The great advantage of corticosteroids by inhalation is that even with long-term use (that is, many years) the undesirable side effects associated with steroids in tablet form (for example, prednisone) do not develop. In conventional doses, the only potential side effects that you are likely to encounter are: sore throat, hoarse voice, and a yeast infection in the mouth (oral candidiasis or "thrush"). This latter infection usually manifests as white deposits on the tongue and/or roof of the mouth. It can be avoided by rinsing your mouth with water after each use of the inhaled steroids (the water can be swallowed or spit out) and by use of the spacers mentioned above.
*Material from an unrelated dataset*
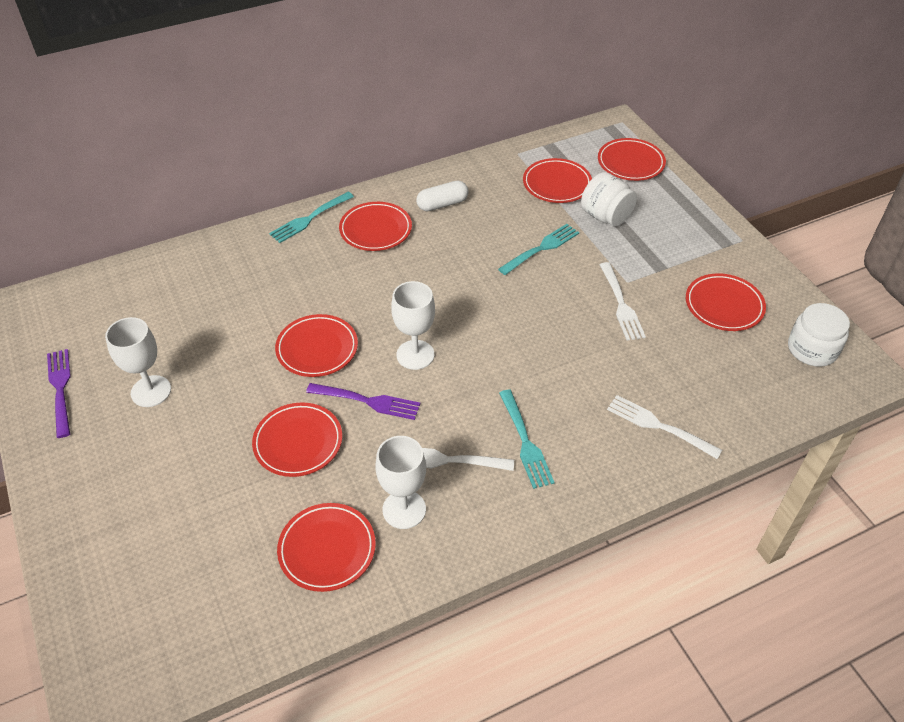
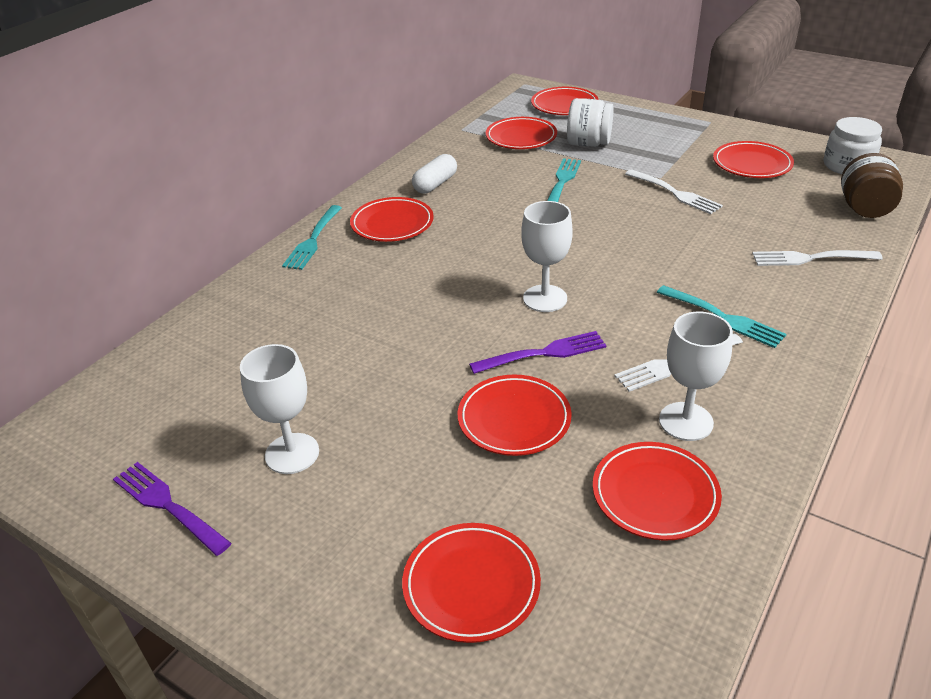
camera: 30 degrees left, 10 degrees down
(317, 349) = (441, 335): red plate -> red plate (471, 585)
(768, 402) = (864, 209): none -> brown jar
Prescription medications are available to clear up thrush, should it develop.

When used in high doses, a small amount of the medication is absorbed into the bloodstream and some side effects beyond the mouth and throat may develop. The most likely to be encountered are easy bruisability of the skin and suppression of the adrenal glands. The significance of adrenal gland suppression is discussed in further detail in the pamphlet entitled Asthma and Steroids in Tablet Form, prepared by the Partners Asthma Center. The risk from the long-term use of inhaled steroids in terms of hastening thinning of the bones (osteoporosis) is currently being studied. However, it is widely agreed that any risk that may be discovered will be far less than that resulting from use of steroids in tablet form in doses needed to achieve the same control of asthma.

Summary

Asthma is a chronic condition involving persistent inflammation of the bronchial tubes. Of the medicines available to treat this inflammation, steroids by inhalation are the most effective without causing the major side effects seen with long-term use of steroids in tablet form. Because the inflammation of the bronchial tubes persists even at times when one’s asthma is quiet, it is important to continue to use your inhaled steroids even when feeling well. Your doctor may advise you as to when it is appropriate to stop your inhaled steroids; but for many persons with asthma, the asthmatic condition is lifelong and inhaled steroids should be—and can safely be—continued indefinitely.